Da cidade cartografada vemos então surgir traçados tão improváveis quanto delicadamente (im)possíveis a serem apreendidos num campo simultaneamente expansivo e subjetivo que Carmela nos convida a também habitar.
*
[1] A música As Vitrines, de Chico Buarque, surge em uma das conversas com Carmela, em seu ateliê, durante o manuseio dos projetos, em um texto de aula dada por ela, encontrado entre os papéis da obra A NEGRA (1997).
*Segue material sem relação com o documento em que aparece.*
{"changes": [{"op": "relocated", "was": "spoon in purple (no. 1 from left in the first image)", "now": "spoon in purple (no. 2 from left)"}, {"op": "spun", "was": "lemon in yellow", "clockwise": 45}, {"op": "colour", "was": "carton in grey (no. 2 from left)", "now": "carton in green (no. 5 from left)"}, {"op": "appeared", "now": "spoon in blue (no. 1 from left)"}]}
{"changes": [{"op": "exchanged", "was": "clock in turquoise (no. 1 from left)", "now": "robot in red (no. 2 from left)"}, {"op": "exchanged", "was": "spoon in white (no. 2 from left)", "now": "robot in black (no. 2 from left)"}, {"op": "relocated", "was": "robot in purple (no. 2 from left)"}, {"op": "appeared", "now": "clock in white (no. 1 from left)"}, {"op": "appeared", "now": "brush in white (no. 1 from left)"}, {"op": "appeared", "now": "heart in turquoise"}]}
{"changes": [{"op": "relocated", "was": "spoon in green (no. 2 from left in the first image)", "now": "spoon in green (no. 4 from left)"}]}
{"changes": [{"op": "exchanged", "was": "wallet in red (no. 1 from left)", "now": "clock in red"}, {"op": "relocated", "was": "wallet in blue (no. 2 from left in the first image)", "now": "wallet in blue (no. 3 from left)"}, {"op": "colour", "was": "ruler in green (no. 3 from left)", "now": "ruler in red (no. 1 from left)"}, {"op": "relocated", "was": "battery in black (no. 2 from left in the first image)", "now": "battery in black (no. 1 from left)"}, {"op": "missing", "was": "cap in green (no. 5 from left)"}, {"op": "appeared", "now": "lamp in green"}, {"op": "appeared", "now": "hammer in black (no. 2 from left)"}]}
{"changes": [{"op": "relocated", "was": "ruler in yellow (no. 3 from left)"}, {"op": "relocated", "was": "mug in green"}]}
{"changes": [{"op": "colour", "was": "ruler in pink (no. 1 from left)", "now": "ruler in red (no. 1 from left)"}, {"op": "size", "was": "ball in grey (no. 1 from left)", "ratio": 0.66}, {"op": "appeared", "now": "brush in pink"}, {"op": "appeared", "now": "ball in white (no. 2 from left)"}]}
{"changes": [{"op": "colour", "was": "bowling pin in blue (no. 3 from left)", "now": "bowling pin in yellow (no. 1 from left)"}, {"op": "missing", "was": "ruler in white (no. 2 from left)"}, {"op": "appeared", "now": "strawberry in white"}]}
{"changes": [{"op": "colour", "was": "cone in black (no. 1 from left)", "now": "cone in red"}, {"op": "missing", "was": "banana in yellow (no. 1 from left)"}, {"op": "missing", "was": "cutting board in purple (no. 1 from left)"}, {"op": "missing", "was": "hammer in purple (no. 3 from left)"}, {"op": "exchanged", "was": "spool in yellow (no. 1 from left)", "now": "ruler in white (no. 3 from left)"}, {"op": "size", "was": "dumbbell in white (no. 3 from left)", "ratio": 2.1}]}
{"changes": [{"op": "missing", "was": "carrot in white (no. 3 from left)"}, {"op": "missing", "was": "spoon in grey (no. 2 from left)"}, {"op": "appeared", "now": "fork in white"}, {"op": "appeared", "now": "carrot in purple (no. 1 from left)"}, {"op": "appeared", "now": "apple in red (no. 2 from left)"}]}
A letra na íntegra: “Eu te vejo sair por aí/ Te avisei que a cidade era um vão/ Dá tua mão/ Olha pra mim/ Não faz assim/ Não vai lá não/ Os letreiros a te colorir/ Embaraçam a minha visão/ Eu te vi suspirar de aflição/ E sair da sessão, frouxa de rir/ Já te vejo brincando, gostando de ser/ Tua sombra a se multiplicar/ Nos teus olhos também posso ver/ As vitrines te vendo passar/ Na galeria, cada clarão/ É como um dia depois de outro dia/ Abrindo um salão/ Passas em exposição/ Passas sem ver teu vigia/ Catando a poesia/ Que entornas no chão”.
[2] Carmela GROSS – 5 Depoimentos ao Departamento de Pesquisa e Documentação de Arte Brasileira, São Paulo, 22/2/1978.
[3] Carmela GROSS – Projeto para Eu sou Dolores, junho de 1999, inédito.
[4] HOTEL, 2002.
[5] Walter BENJAMIN – “Fragmento” (1932), apud Willi BOLLE, Fisiognomia da metrópole moderna, EDUSP, São Paulo, 1994, p. 313.
[6] Ver: Marcelo Carvalho FERRAZ – Lina Bo Bardi, Instituto Lina Bo e P. M. Bardi, São Paulo, 1996 e vídeo documentário dirigido por Aurélio Michilis Lina Bo Bardi, Instituto Lina Bo e P. M. Bardi, São Paulo, 1993.
[7] Em Corpo de ideias, a operação é de reconhecimento, a partir da descoberta da enciclopédia como matriz, e de sobreposição.
[8] Carmela GROSS, 1999, inédito.
[9] Vale registrar uma pequena história contada por Carmela acerca desta obra: a sua definição se deu pelo bordado, pela escolha de seu traçado, do ponto e da cor – vermelho – sendo que a posição de cada tom foi definido pela bordadeira. Confirma-se assim a serenidade com que Carmela estrutura seu trabalho, acatando a presença bem-vinda do gesto do artesão com quem partilha a feitura da obra.
Publicado em:
Carmela Gross: um corpo de ideias. São Paulo: Pinacoteca do Estado, 2011. Catálogo de exposição.